Extensive work by the UK’s Huawei Cyber Security Centre of Excellence has demonstrated the limitations of technical mitigation, particularly related to shortcomings in Huawei’s engineering processes and software that exposed telecommunications networks to greater risk. Remarkably, there have been consistent challenges even in doing basic vetting of Huawei computer code, since the code the company apparently provided for study and evaluation did not match the code that was found actually deployed in Huawei’s routers — suggesting that the company was either notably erratic and incompetent or that it was trying to cheat the test. Neither possibility, of course, is particularly reassuring.

Moreover, continuing problems with trying to mitigate risks and vulnerabilities in Huawei’s 4G systems are likely only to be much worse with 5G networks. The distributed nature of those networks, their transition of more “core” functions to the “edge” of the network, and the use of software-defined networking and disaggregation create huge numbers of “attack surfaces” and many opportunities for inappropriate data monitoring and the introduction of vulnerabilities. All of this makes it structurally very difficult, if not impossible, truly to isolate vulnerabilities.

VII. Conclusion

All in all, therefore, it is no wonder that the NATO Cooperative Cyber Defense Centre of Excellence has warned that “the issue of Huawei 5G deployment must be assessed in the broader geopolitical context,” and that “5G rollout needs to be recognized as a strategic rather than merely a technological choice.” Specifically, it notes that “Chinese companies are not only subsidized by the Chinese government but also legally compelled to work with its intelligence services … [and that] the fear remains that adopting 5G technology from Huawei would introduce a reliance on equipment which can be controlled by the Chinese intelligence services and the military in both peacetime and crisis.”

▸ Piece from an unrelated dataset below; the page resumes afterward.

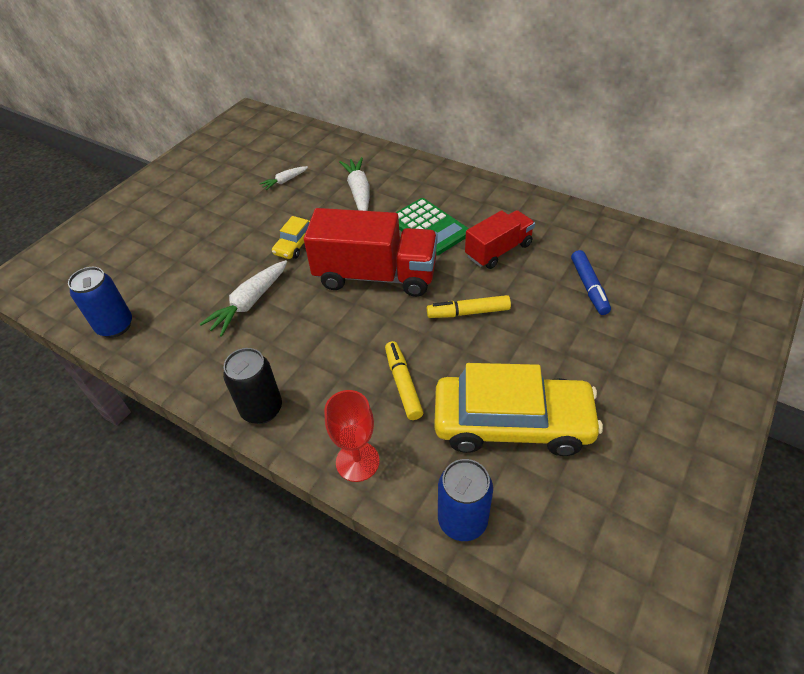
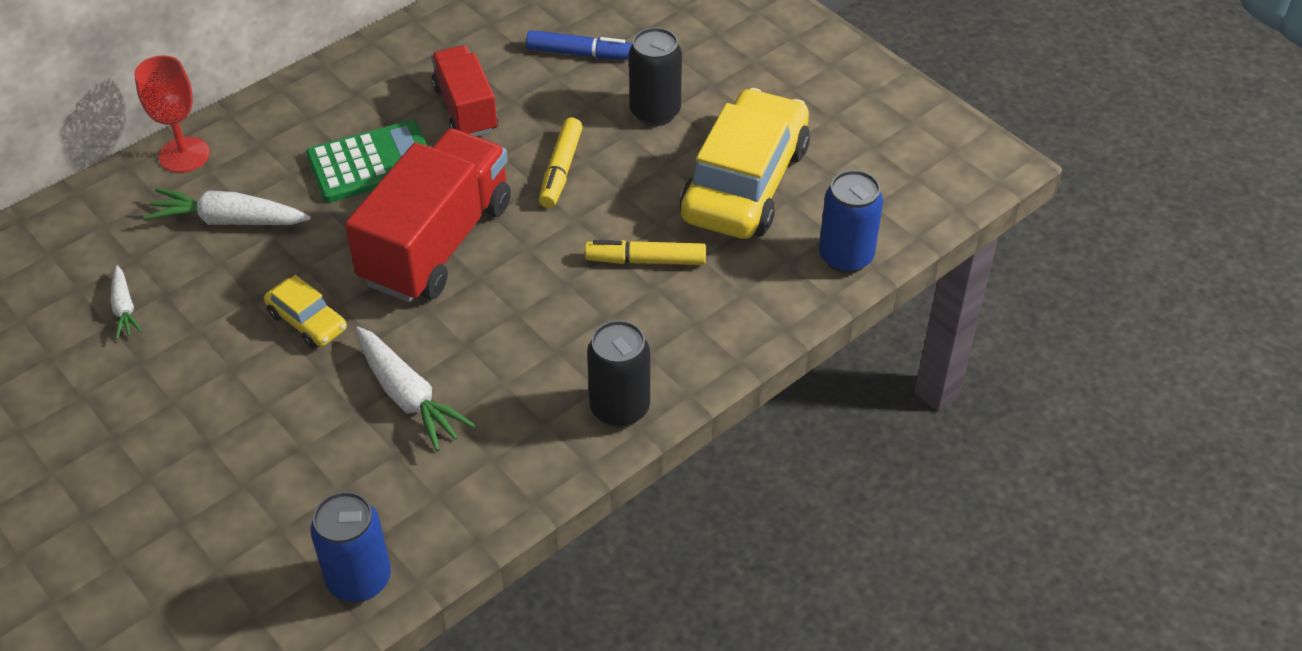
camera: 75 degrees left, 0 degrees up
(357, 461) = (739, 327): red goblet -> red goblet (184, 155)
(556, 346) = (655, 112): none -> black can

And indeed, many countries already do see the threats presented by Huawei’s growing penetration of the global 5G market, and have taken steps to secure their networks. Australia’s guidance on 5G issues, for instance, warns against vendors that are “subject to extrajudicial directions from a foreign government.” Similarly, the European Commission’s 5G recommendations warn against “risk of influence by a third country, notably in relation to its model of governance.” Japan and Taiwan have used procurement rules to secure their future 5G infrastructure. For its part, the Czech Republic recently hosted a conference of more than 30 countries, which issued a set of principles — the Prague Proposals — that urge adoption of best practices on how best to design, construct, and administer secure 5G infrastructure.

In light of all this, it seems to some of us to be nothing less than madness to allow Huawei to worm its way into one’s next-generation telecommunications networks – just as it seems nothing less than madness to allow other Chinese technology giants to vacuum up and expatriate personal and consumer data and to control electronic commerce in free sovereign nations. Unless the Chinese Communist Party fundamentally changes its strategies for economic development, military development, and control of its civilian population to prevent any organized opposition to its continued rule, it is difficult to see how China can change its strategies for using domestic companies to advance China’s national goals. This is the fundamental insight behind the national security risks posed by companies like Huawei.

If next-generation networks such as 5G are indeed the key to tomorrow’s connectivity in an increasingly information-saturated and bandwidth-hungry world, this merely makes the challenge presented by Huawei and other Chinese giants all the more acute. The world surely cannot afford to turn such critical capabilities over to technologists who are subject to control and manipulation by the Chinese Communist Party.